Evidence-based ecology, evolution and conservation require quantitative analyses of field data typically collected under imperfectly controlled conditions and across heterogeneous habitats. This module will develop generic skills in (1) the design of data collection protocols, particularly for field experiments and observational studies, and (2) the testing of hypotheses with appropriate statistical models. Although basic statistical awareness will be assumed to undergraduate level, the first third of the module will review core principles of experimental design and analysis that underpin all quantitative methods using the freely distributed environment R (www.r-project.org). Thereafter, the module will develop and apply statistical models for data types commonly encountered in fieldwork using the generalised linear model framework. The importance of scripting for transparent data management will be of central importance. Life science questions commonly seek to explain response variables in terms of predictor variables that co-vary with each other or with nuisance variables or cannot be measured in balanced designs. Techniques to resolve these issues will be introduced in a practical approach designed to pre-empt common issues of later independent research projects.

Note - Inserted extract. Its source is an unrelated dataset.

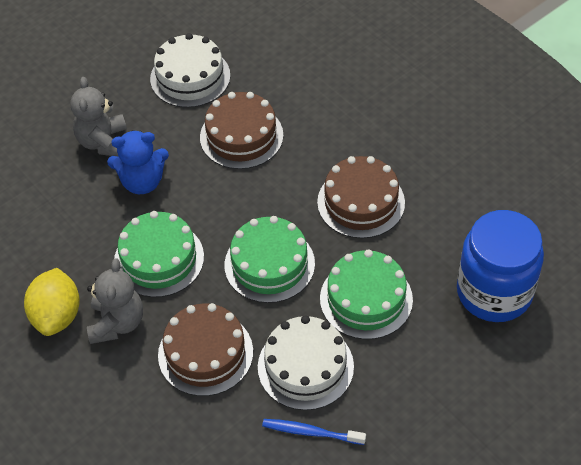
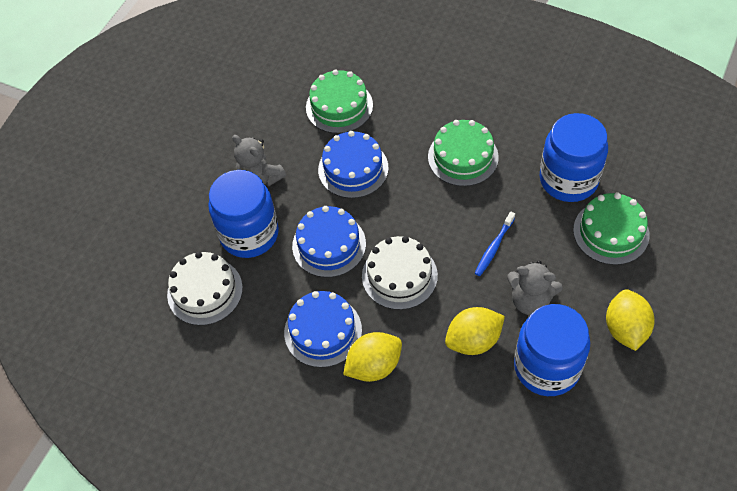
blue cake: 0 -> 3
blue jar: 1 -> 3
blue teddy bear: 1 -> 0
brown cake: 3 -> 0
yellow lemon: 1 -> 3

The final part of the module will treat these issues in multifactorial and multivariate analysis.

Aims and Objectives

Module Aims

1) To teach the principles of experimental design. 2) To develop analytical skills to a level sufficient to understand the principles of field-based data collection and the statistical modelling thereof. 3) To introduce and use the R environment for statistical analysis, graphical figure generation ad result presentation.

Learning Outcomes

Learning Outcomes

Having successfully completed this module you will be able to:

  • Design a logical and suitable data collection protocol for statistical analysis of a test hypothesis;
  • Identify statistical procedures appropriate to different types of hypotheses and data;
  • Interpret the results of statistical tests on given data sets, and use that interpretation to justify the conclusions you draw;
  • Compute statistical analyses in integrated workflows (importing and cleaning data using transparent, repeatable scripts, exporting report and publication-quality figures) using the R environment;
  • Independently use the freely available R environment.

Syllabus

The course will start by introducing study design. Various types of statistical analysis will be covered, including: Regression, ANOVA (using the General Linear Model), ANCOVA, the use of Linear Mixed Models, Generalized Linear Models and Multivariate Techniques. Students will be taught how to analyse data using the R Environment for Statistical and Graphical analysis in student-led workshops that facilitate peer-to-peer learning. These lessons will be reinforced in “no agenda” interactive feedback sessions and through one-to-one surgeries to assist with the particulars of data sets for programme research projects.

Special Features

The module is not subject-specific, and all skills developed on it are transferrable across scientific disciplines.

Learning and Teaching

Teaching and learning methods

- Computer workshops will introduce and train in the use of statistical packages for hypothesis testing and presentation of results. - Large-group tutorials led by educator based on anonymized student requests for material to revise. - Panopto Lecture capture. - Formal lectures will provide the framework of core concepts and issues. - Discussion workshops will be interactive sessions.

TypeHours
Tutorial4
Lecture8
Independent Study122
Workshops24
Project supervision4
Total study time162

Resources & Reading list

Beckerman, A.P. & Petchey, O.L (2012). Getting Started with R. 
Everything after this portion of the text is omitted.